Hyundai Motor and Kia Motors – The two related auto manufacturers agreed to a $100 million penalty, the largest ever for violation of the Clean Air Act, in November 2014. They overstated the fuel economy and understated the greenhouse gas emissions of their cars and SUVs in 2012 and 2013.
AT&T Mobility – The $105 million settlement with the Federal Communications Commission over cramming unauthorized third party subscriptions and premium text messaging onto customer bills was the largest enforcement action in the FCC’s history.
We are aware of ten whistleblowers involved in four of these cases. At this point, only payments to the individuals in the Bank of America case have become public knowledge.
There may have been additional cases involving insiders where the details have not yet been made publicly available. For example, the CFTC has not yet issued a notice of covered action for the fines issued to the banks in the forex case.
Nine banks are nearing agreements to resolve the U.S. Government’s investigation into their sales of mortgage bonds prior to or during the financial crisis. Morgan Stanley has previously said that it agreed to pay $2.6 billion to resolve the matter. Goldman Sachs is now discussing a similarly sized payment of $2 to $3 billion to end the probe.
Other banks that are expected to settle in the near future are Barclays, Credit Suisse, Deutsche Bank, HSBC Holdings, Royal Bank of Scotland (RBS), UBS and Wells Fargo. Bloomberg says they are “set to settle.”
The investigations relate to suspected violations of federal law related to the sale of mortgage-backed securities. JPMorgan Chase, Bank of America and Citigroup resolved the allegations against them for more than $35 billion in cash and consumer relief. The upcoming settlements involving mortgage fraud are not expected to reach as high, with a range in amounts from a few hundred million to a few billion dollars.
The past settlements have charged the banks with a variety of violations, including penalties for violating the Financial Institutions Reform, Recovery, and Enforcement Act (FIRREA) and the False Claims Act. Both FIRREA and the FCA authorize payments for whistleblowers.
The U.S. Federal Housing Finance Agency (FHFA) also has an outstanding lawsuit against RBS on behalf of Fannie Mae and Freddie Mac. The estimates are that it could pay a settlement of up to $4.5 billion if it loses its challenge concerning the statute of limitations. RBS has contended that the 2011 lawsuit was filed too late.
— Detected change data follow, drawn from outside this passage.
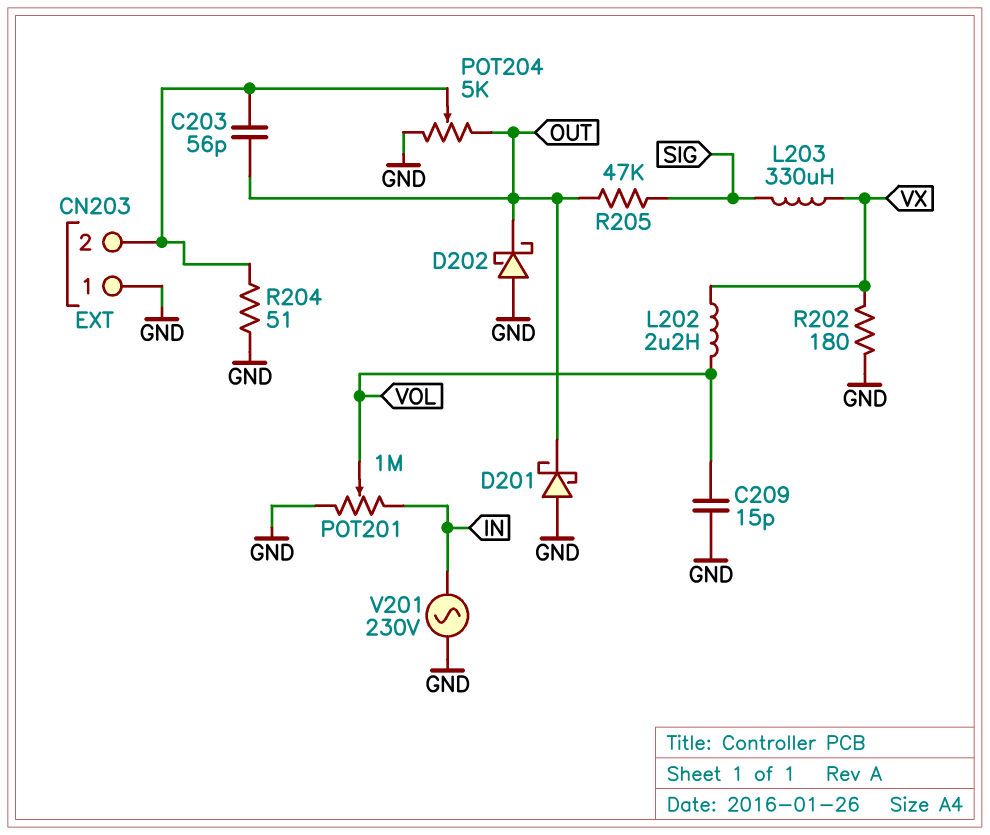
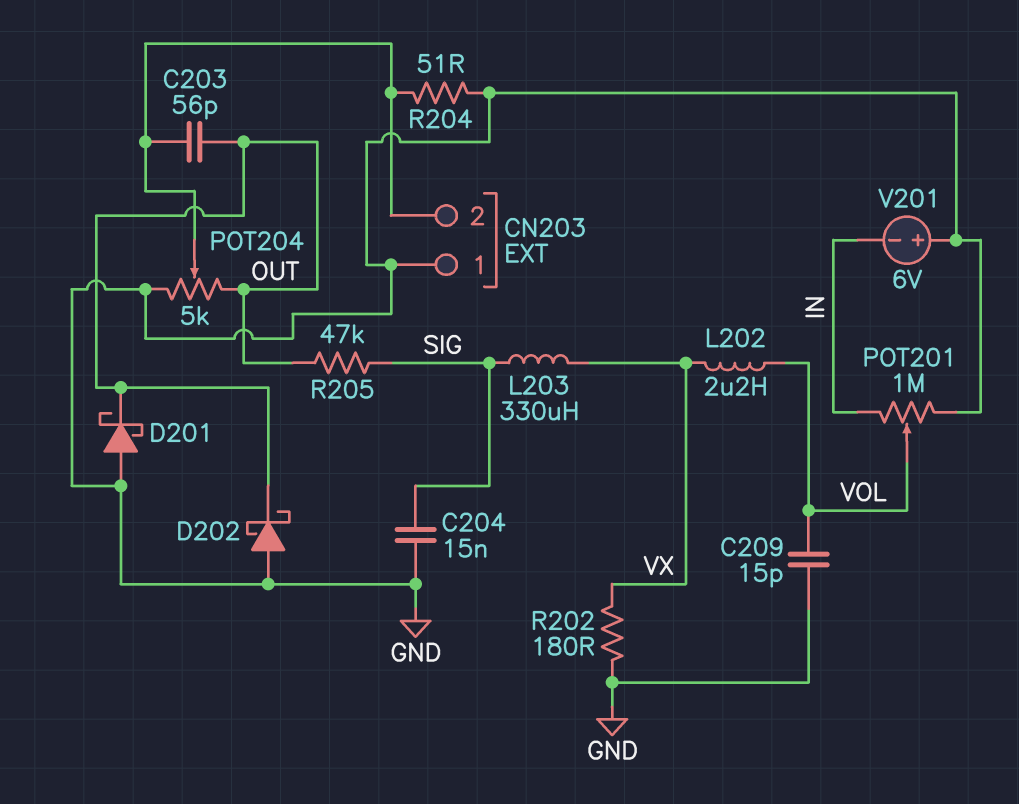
C204: none -> 15nF (GND, SIG)
V201: AC 230V (GND, IN) -> 6V (plus GND, minus IN)

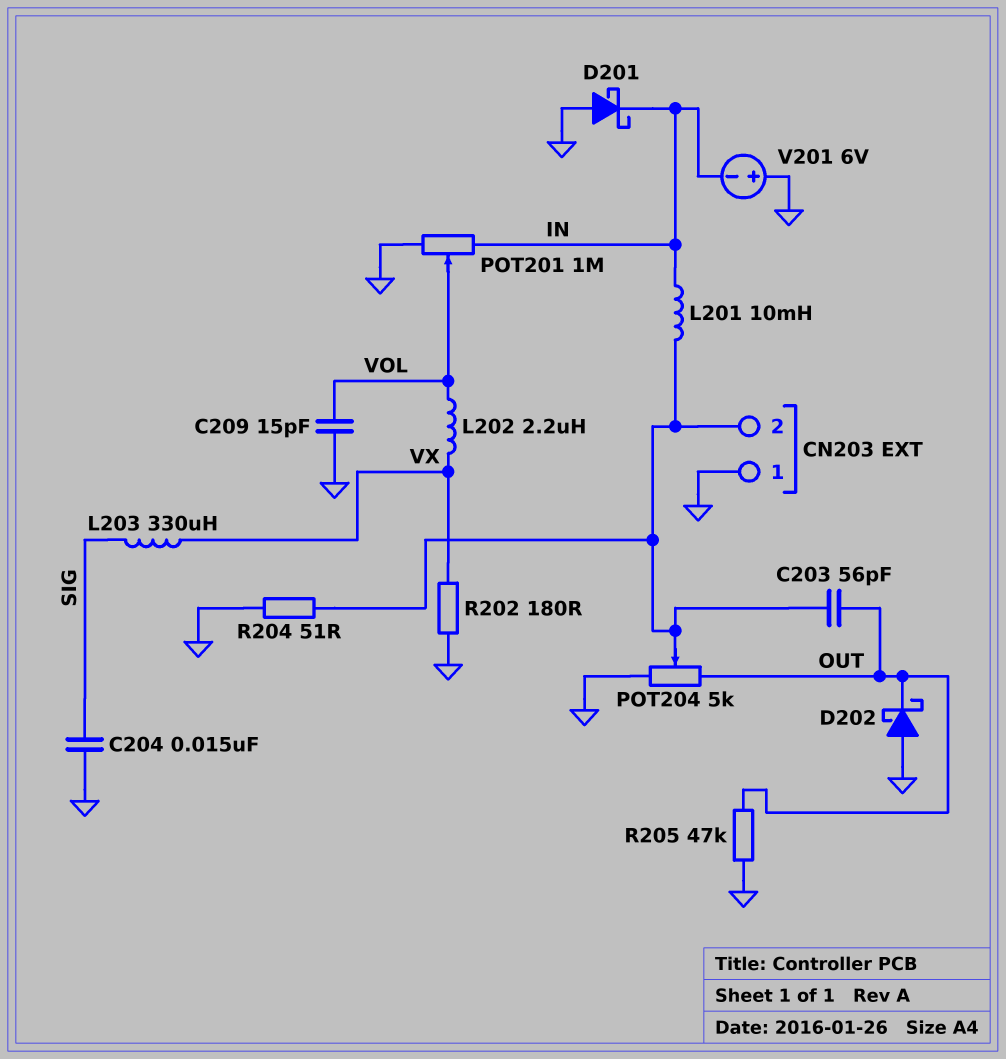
D201: schottky (A GND, K OUT) -> schottky (A GND, K IN)
L201: none -> 10mH (CN203/2, IN)
R205: 47k (OUT, SIG) -> 47k (GND, OUT)

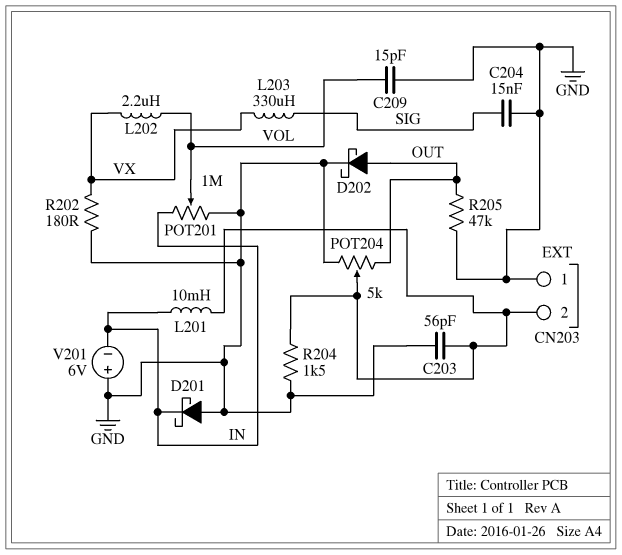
C203: 56pF (CN203/2, OUT) -> 56pF (CN203/2, GND)
D202: schottky (A GND, K OUT) -> schottky (A OUT, K GND)
R204: 51 (CN203/2, GND) -> 1.5k (CN203/2, GND)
In total, FHFA has collected more than $19 billion from 16 banks.
In other news, the New York Post announced that there is a new investigation into the fraudulent manipulation of the $12.5 trillion Treasuries market. According to the New York Post, the investigation into the setting of interest rates at Treasury auctions is in the early stages and the government has requested information for three of the twenty two financial institutions acting as primary government debt dealers. We haven’t seen confirmation of the investigation by any other paper yet.